Dashing Fabricated Hopes: The Meaning of Ahmadinejad’s Victory

By Pierre Tristam

June 14, 2009 “Pierre’s Middle East Issues Blog” — It’s been a little weird, if not embarrassing, to witness the reactions of the American press to the Iranian election in the last 24 hours.

There was the initial rush of expectation–that “change” was as much in the Iranian air as it had been in the American last fall, an equivalence so wrong on so many fronts that it managed to obscure the essential truth of the Iranian election: there never was a significant ideological difference between Mahmoud Ahmadinejad and Mir Hossein Mousavi. Only a tonal one. But the Los Angeles Times was content to blare this headline: “Iranians ready to decide presidency — and maybe much more.”

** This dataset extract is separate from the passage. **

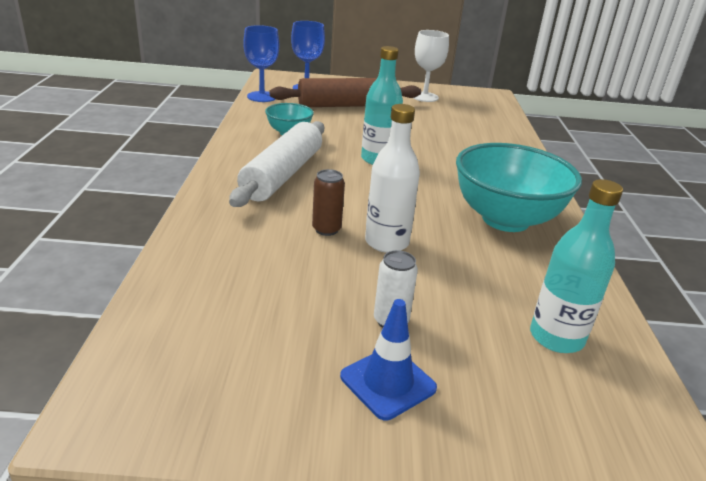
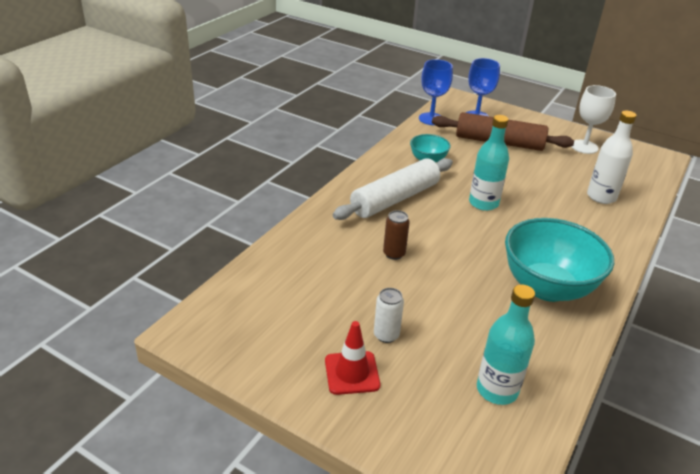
camera: 30 degrees right, 5 degrees up
(387, 242) = (430, 277): white bottle -> white bottle (601, 197)
(388, 382) = (352, 373): blue traffic cone -> red traffic cone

There was the added irony of the LATimes’ sub-headline: “The winner will play a key role in possible talks over Iran’s nuclear program and support for militant groups,” the implication being that if Mousavi were the winner, maybe he’d rein back the militants. But it was Mousavi who, as Iran’s prime minister in the 1980s, helped build those militant groups into international terrorist forces, sending money, weapons and manpower to Lebanon to beef up Hezbollah and telegraphing their targets, including that string of American and European hostages Hezbollah held for most of the decade—and Mousavi traded for, haggling over anti-tank missiles and money with Oliver North and Bud McFarlane, in the infamous Iran-contra affairs.

Still, the paper in Los Angeles, not to mention the New York Times and the Washington Post, have blithely referred to Mousavi as a “moderate” throughout the election campaign, accepting at face value his apparent conversion, if only because he kept his antipathy for the United States relatively silent.

But Slate’s Samuel Rosner was closer to reality: The Iranian president isn’t the one who decides Iran’s fate, or foreign policy, or domestic policy, for that matter. It’s Ali Khamenei, the “supreme leader,” who does. But the big papers kept up the charade (“As Iran Votes, Talk of a Sea Change,” went The New York Times), as if willing the fantasy.